In addition to the national university’s Ecology Institute, members of the Alliance include the World Wildlife Fund-Telcel and the federal government’s National Commission of Protected Areas.

According to Ceballos, Mexico’s jaguar population plunged from an estimated 20,000 animals at the beginning of the 20th century to 4,000 calculated during a 2009-2011 census.  An updated Mexican jaguar census is planned for 2016 while a hemispheric one is in the works for 2017, he says.

Ceballos adds that a Latin American symposium devoted to the creature of legend and lore will held in Mexico City next May.

Located in the southeastern state of Quintana Roo on the Yucatan Peninsula near Cancun, the private El Eden Ecology Reserve supports the Alliance’s mission.
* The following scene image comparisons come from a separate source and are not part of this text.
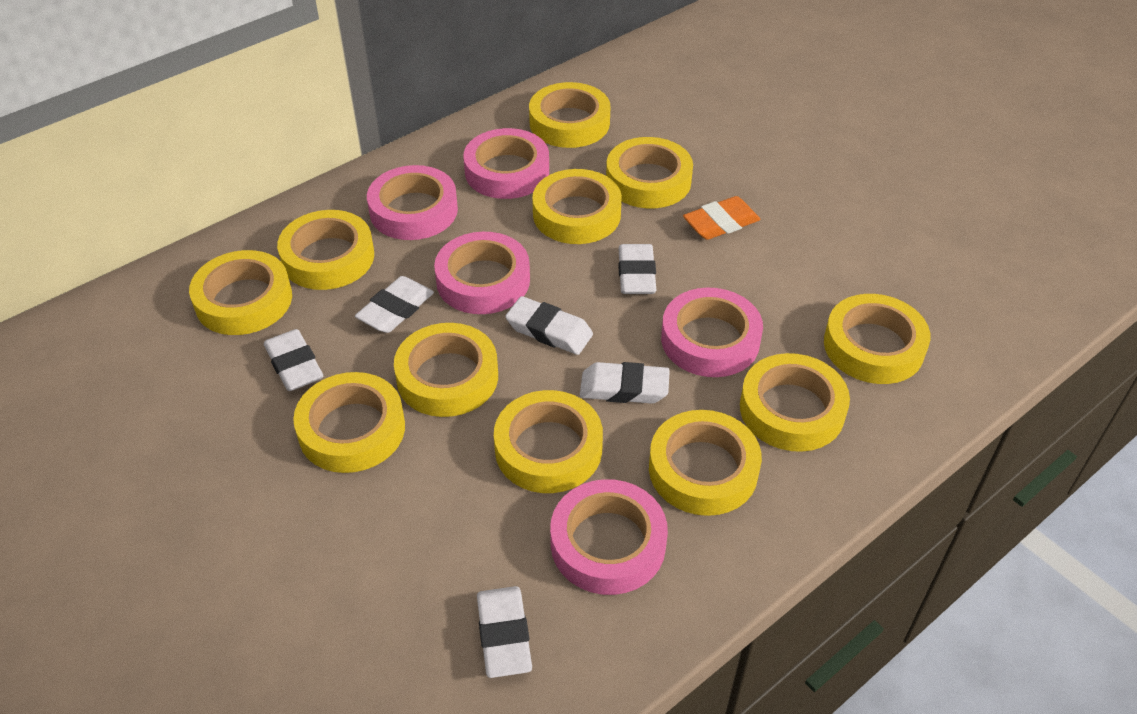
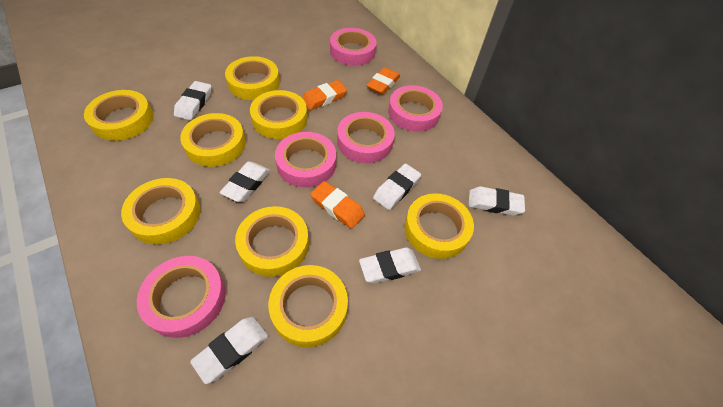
orange eraser: 1 -> 3
yellow tape: 11 -> 8

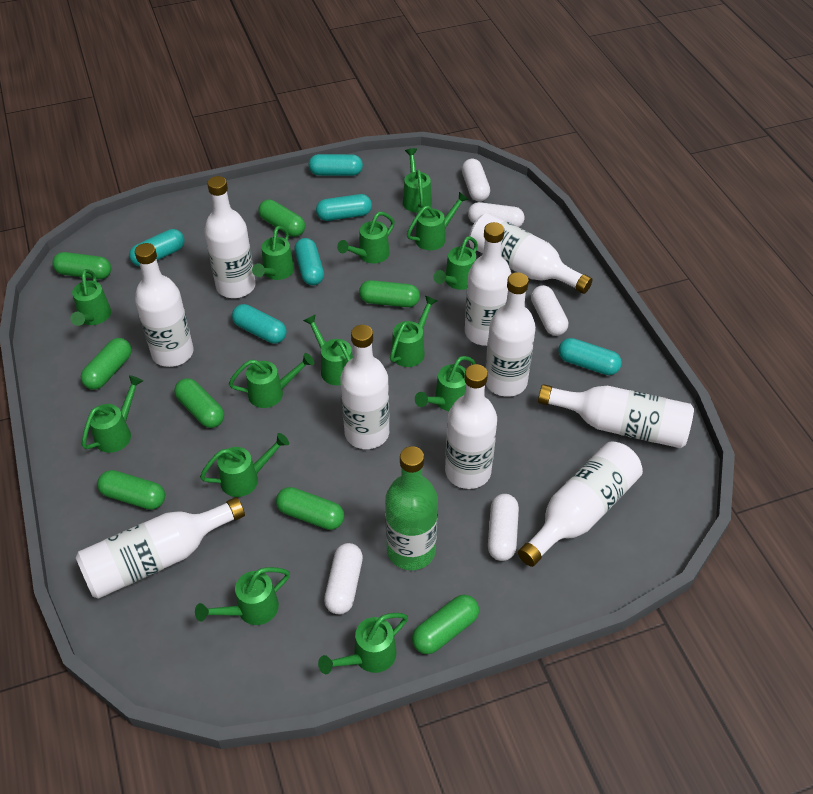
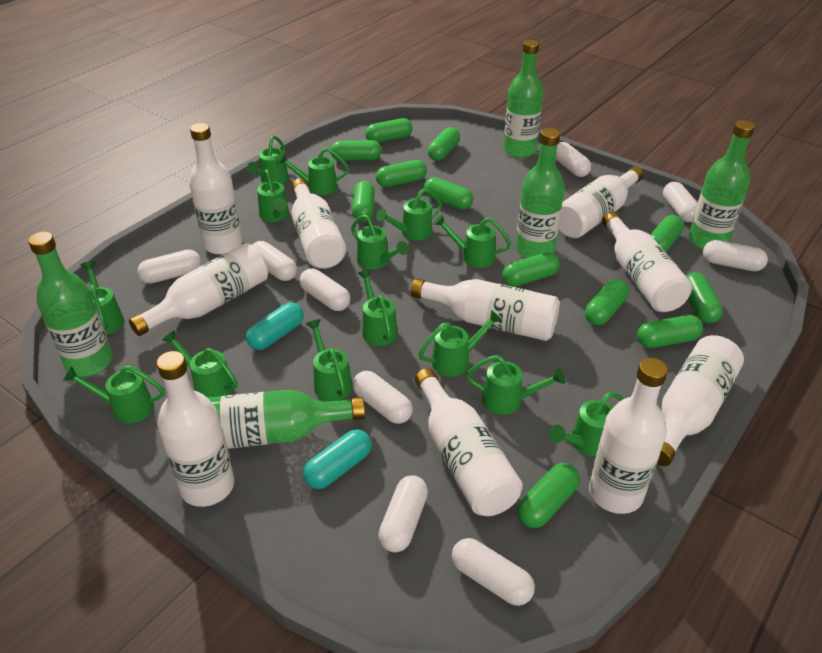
green bottle: 1 -> 5
green capsule: 8 -> 12
turquoise capsule: 6 -> 2
white capsule: 5 -> 9

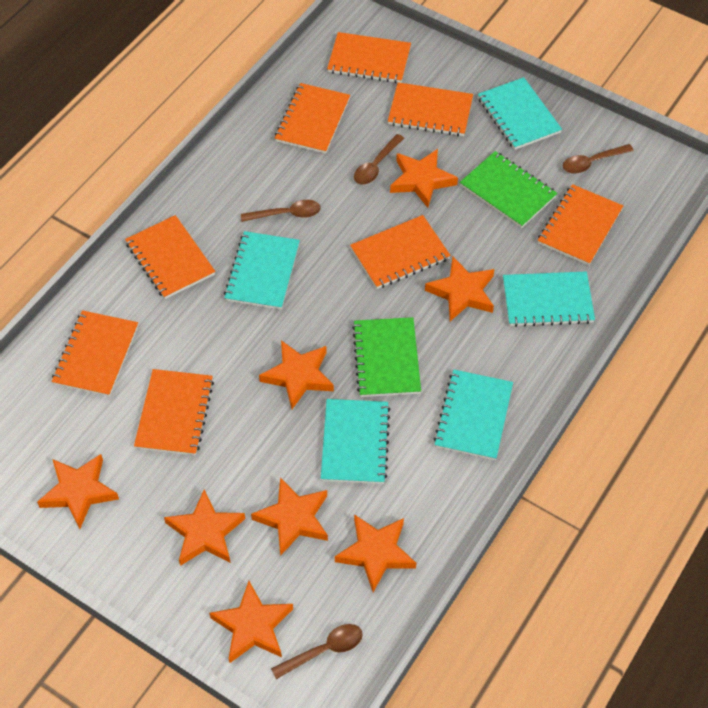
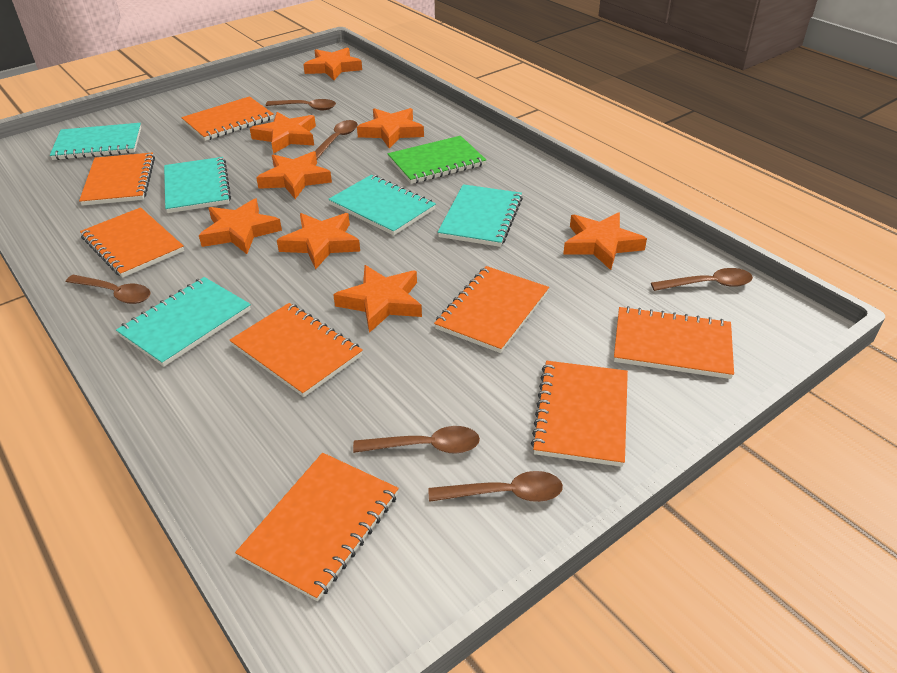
brown spoon: 4 -> 6
green notebook: 2 -> 1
Marco Antonio Lazcano Barrero, general director of the approximately 6600 acre nature reserve, stressed that the Yucatan, where nearly half of Mexico’s jaguar population is found, is crucial for preserving an endangered species.

Outstanding threats to Quintana Roo’s jaguars include poaching, habitat loss from touristic and urban development, rampant deforestation and climate change, Lazcano says.
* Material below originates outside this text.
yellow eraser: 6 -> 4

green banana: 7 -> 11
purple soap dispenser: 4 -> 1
Underscoring the importance of involving rural dwellers in jaguar preservation, Lazcano stresses that locals have been extremely helpful in protecting El Eden’s jaguars from poachers. “This has cut (poaching) down to almost zero,” he says.

For Lazcano, protecting jaguars means protecting larger ecosystems. In a short paper, he terms the predatory animal a “keystone” or a “flag” species, positing that saving the Yucatan jaguar will translate into the survival of forests, wetlands, caves and underground river systems, which are “essential for the maintenance of the northernmost portion of the second largest barrier reef in the world-” a reference to the beautiful coral reef shelf that extends from near Cancun south to Honduras in the western Caribbean.

According to Lazcano, protecting the land of the jaguar in the Yucatan benefits the habitat of migratory birds from Canada, the U.S. and northern Mexico,. Citing studies, he calculates that more than 215 species of migratory birds can be found in the Yucatan at one time or another.

Last month, Lazcano traveled to Santa Fe, New Mexico, where he delivered his message in a public talk.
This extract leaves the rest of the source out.